Less enthusiastic reviews opined that "So Long, London" was lyrically uninventive. The Scotsmans Fiona Shepherd praised the "tasteful beats" but said that the song "succumbed to same old tame old business as usual". Mary Kate from The A. V. Club opined that the "CPR" imagery was repetitive from "You're Losing Me", but arguing that "this wouldn't be a detriment" had Swift allowed for more time between her "hyperproductivity" with successive album releases. Pitchforks Olivia Horn thought that the lyrics used ineffective metaphors such as the "five different causes of death". Grace Byron of Paste said the song's chorus lacked the emotions Swift normally showcases but thought that it was one of the better-produced song on the album.

==Commercial performance==
When the album was released, nine of its tracks occupied the top 10 of the Billboard Global 200; "So Long, London" debuted and peaked at number four on the chart, where it extended Swift's top-10 entries to 33. In the United States, the track opened at its peak of number five on the Billboard Hot 100. The song alongside 13 tracks from the album made Swift the first artist to monopolize the top 14 of the Hot 100. In Australia, "So Long, London" reached number four on the ARIA Singles Chart and made her the artist with the most entries in a single week with 29.

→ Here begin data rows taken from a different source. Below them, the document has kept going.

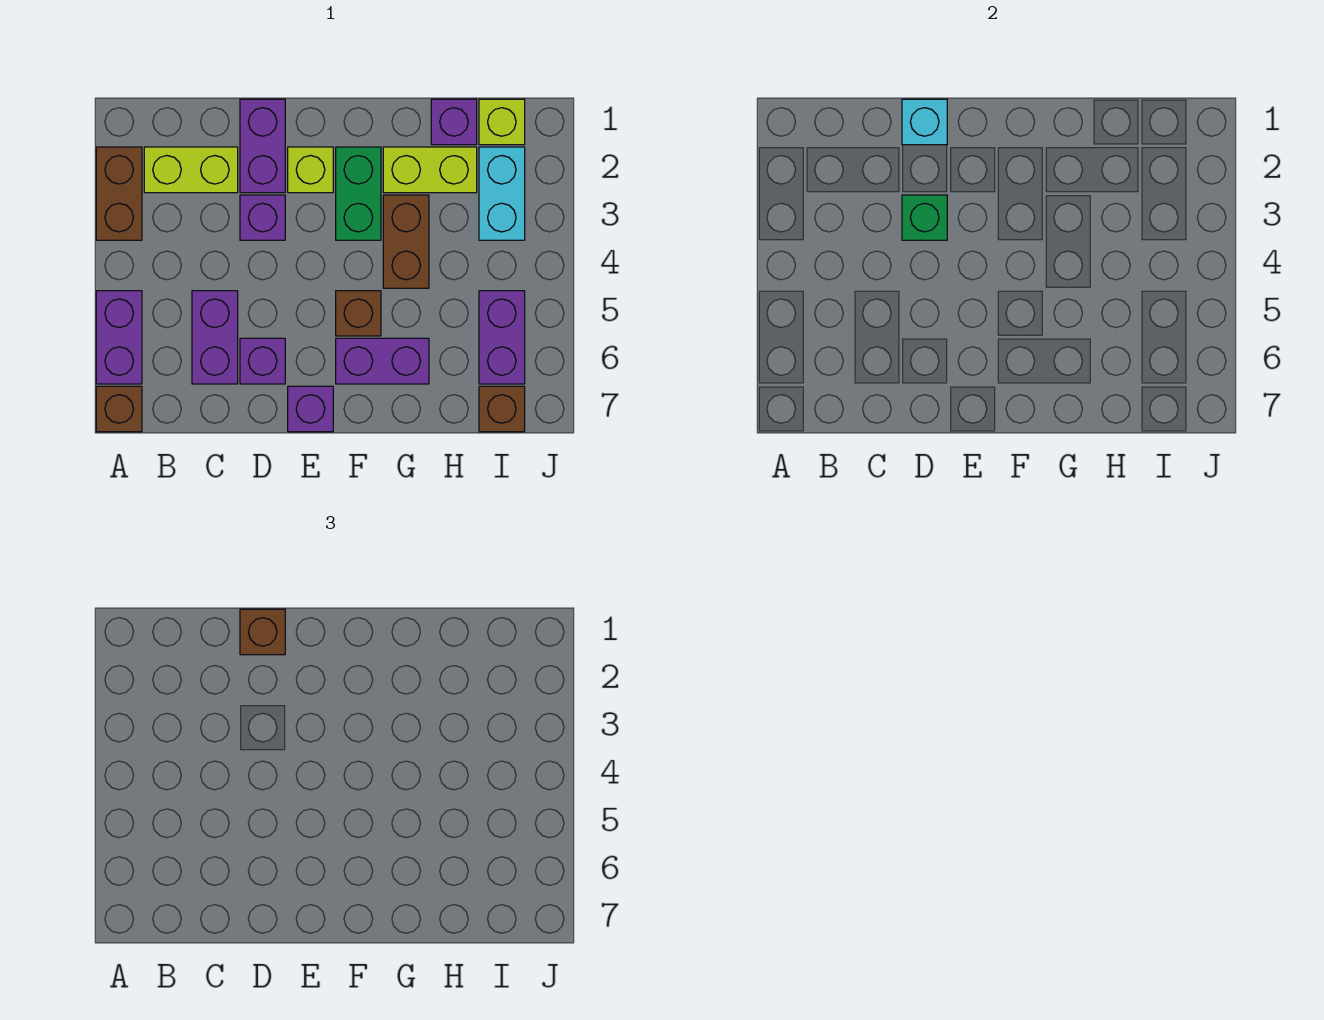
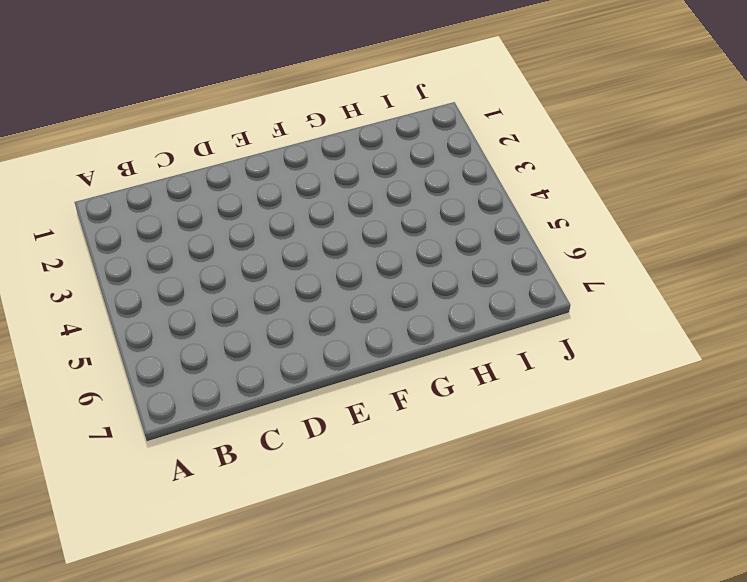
none -> brown brick A2:A3 level 1
none -> purple brick A5:A6 level 1
none -> brown brick A7 level 1

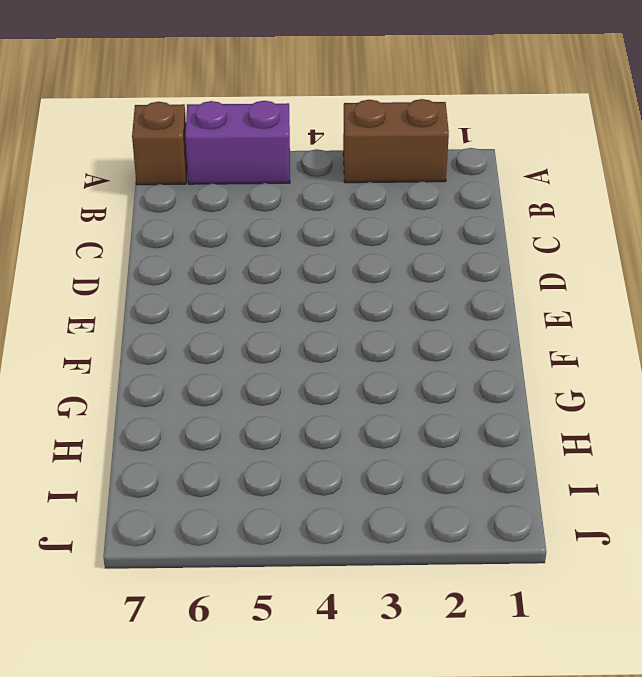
none -> lime brick B2:C2 level 1
none -> purple brick C5:C6 level 1
none -> purple brick D1:D2 level 1

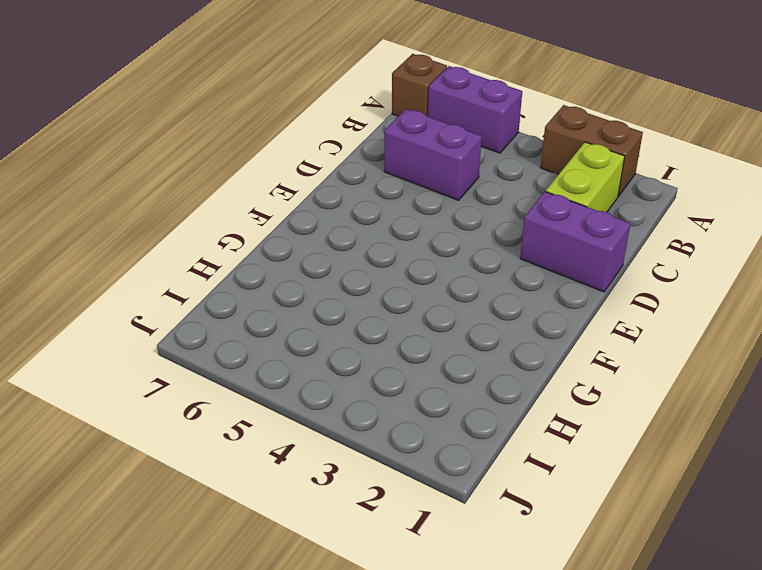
none -> purple brick D3 level 1
none -> purple brick D6 level 1
none -> lime brick E2 level 1

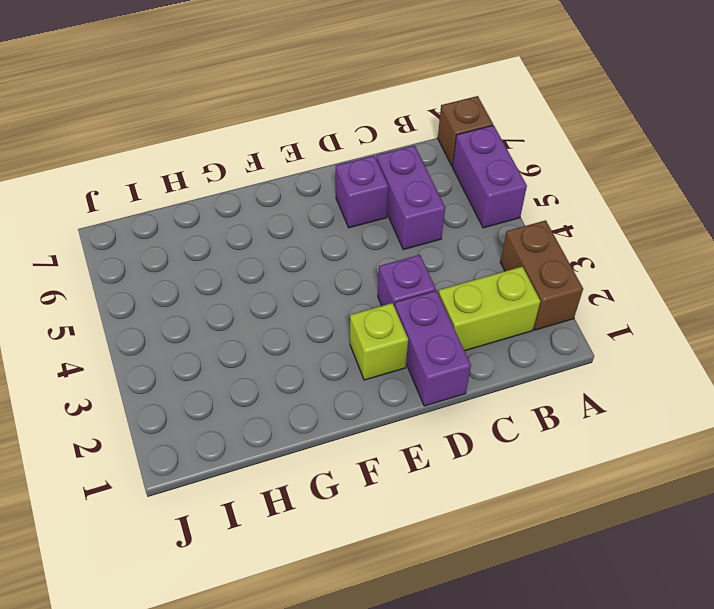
none -> purple brick E7 level 1
none -> green brick F2:F3 level 1
none -> brown brick F5 level 1

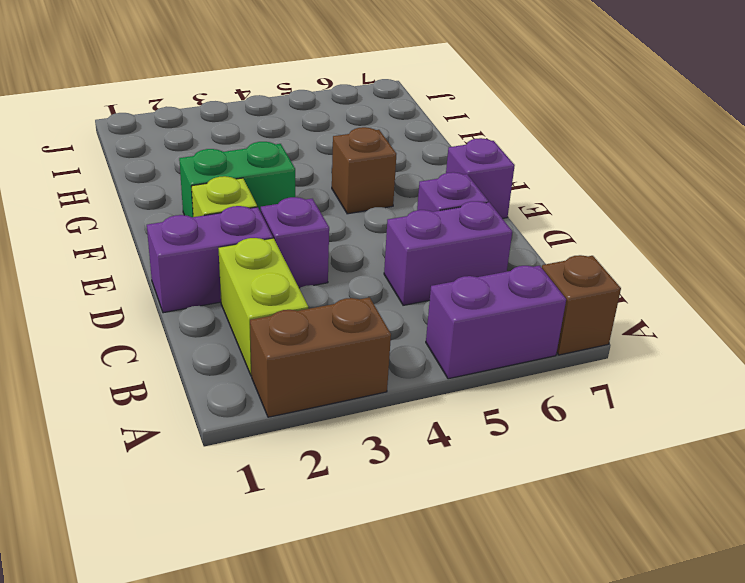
none -> purple brick F6:G6 level 1
none -> lime brick G2:H2 level 1
none -> brown brick G3:G4 level 1

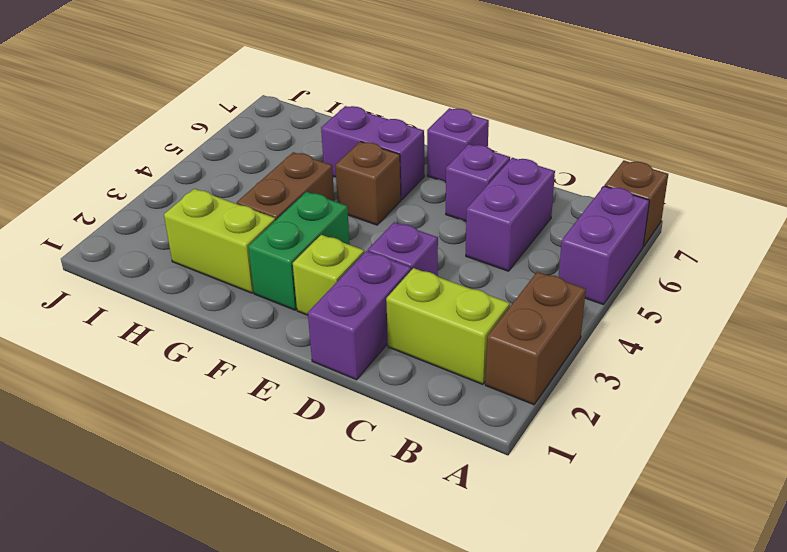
none -> purple brick H1 level 1
none -> lime brick I1 level 1
none -> cyan brick I2:I3 level 1

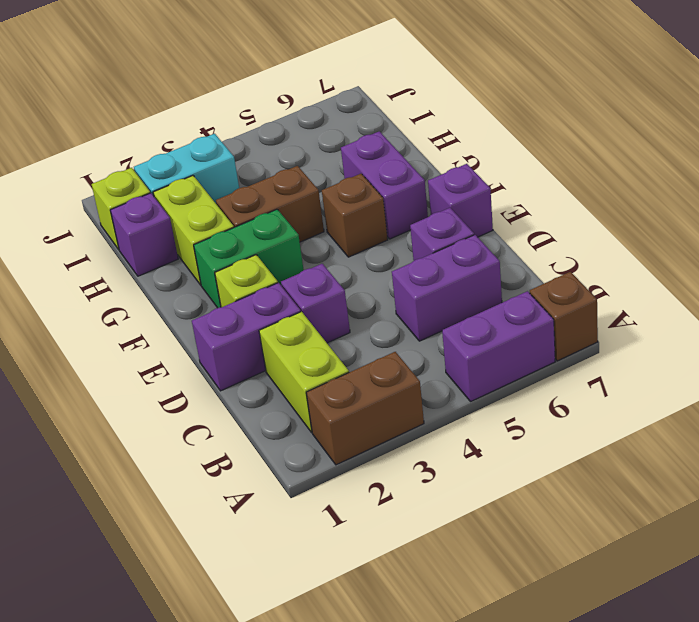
none -> purple brick I5:I6 level 1
none -> brown brick I7 level 1
none -> cyan brick D1 level 2

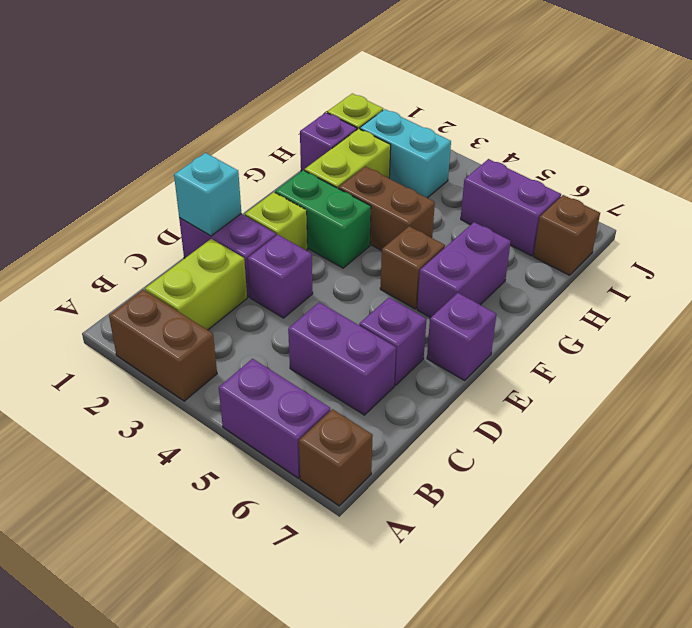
none -> green brick D3 level 2
none -> brown brick D1 level 3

Elsewhere, "So Long, London" reached the top 10 in several countries: number five in New Zealand and Canada, number seven in Ireland, number eight in Luxembourg, the Philippines, Portugal, Singapore, Sweden, and the United Arab Emirates, and number 10 in Malaysia. In the Middle East and North Africa (MENA) region, the track peaked at number 10. The song also charted within the top 20 in Denmark (11), Switzerland (11), Norway (12), Latvia (14), South Africa (15), Iceland (16), and Croatia (17). It received a platinum certification from the Australian Recording Industry Association (ARIA).

== Personnel ==
- Taylor Swift – vocals, songwriter, producer
- Aaron Dessner – producer, songwriter, recording engineer, drum programming, electric guitar, piano, synth
- Serban Ghenea – mixing
- Bryce Bordone – mix engineer
- Jonathan Low – recording engineer
- Bella Blasko – recording engineer
- Benjamin Lanz – synth, synth recording
- Randy Merrill – mastering

== Charts ==

Chart performance
| Chart (2024) | Peak position |
|---|---|
| Argentina Hot 100 (Billboard) | 52 |
| Australia (ARIA) | 4 |
| Belgium (Ultratop 50 Flanders) | 40 |
| Brazil Hot 100 (Billboard) | 51 |
| Canada Hot 100 (Billboard) | 5 |
| Croatia (Billboard) | 17 |
| Czech Republic Singles Digital (ČNS IFPI) | 30 |
| Denmark (Tracklisten) | 11 |
| Finland (Suomen virallinen lista) | 39 |
| France (SNEP) | 51 |
| Global 200 (Billboard) | 4 |
| Greece International (IFPI) | 9 |
| Hong Kong (Billboard) | 21 |
| Iceland (Tónlistinn) | 16 |
| India International (IMI) | 8 |
| Indonesia (Billboard) | 25 |
| Italy (FIMI) | 83 |
| Latvia (LaIPA) | 14 |
| Lithuania (AGATA) | 28 |
| Luxembourg (Billboard) | 8 |
| Malaysia (Billboard) | 13 |
| Malaysia International (RIM) | 10 |
| MENA (IFPI) | 10 |
| Netherlands (Single Top 100) | 34 |
| New Zealand (Recorded Music NZ) | 5 |
| Norway (VG-lista) | 12 |
| Philippines (Billboard) | 8 |
| Poland (Polish Streaming Top 100) | 41 |
| Portugal (AFP) | 8 |
| Singapore (RIAS) | 8 |
| Slovakia Singles Digital (ČNS IFPI) | 32 |
| South Africa (TOSAC) | 15 |
| Spain (Promusicae) | 45 |
| Sweden (Sverigetopplistan) | 8 |
| Switzerland (Schweizer Hitparade) | 11 |
| UAE (IFPI) | 8 |
| UK Singles Sales (OCC) | 79 |
| UK Streaming (OCC) | 7 |
| US Billboard Hot 100 | 5 |

== Certifications ==

Certifications for "So Long, London"
| Region | Certification | Certified units/sales |
| Australia (ARIA) | Platinum | 70,000^{‡} |
| Brazil (Pro-Música Brasil) | 2× Platinum | 80,000^{‡} |
| New Zealand (RMNZ) | Gold | 15,000^{‡} |
| United Kingdom (BPI) | Gold | 400,000^{‡} |
^{‡} Sales+streaming figures based on certification alone.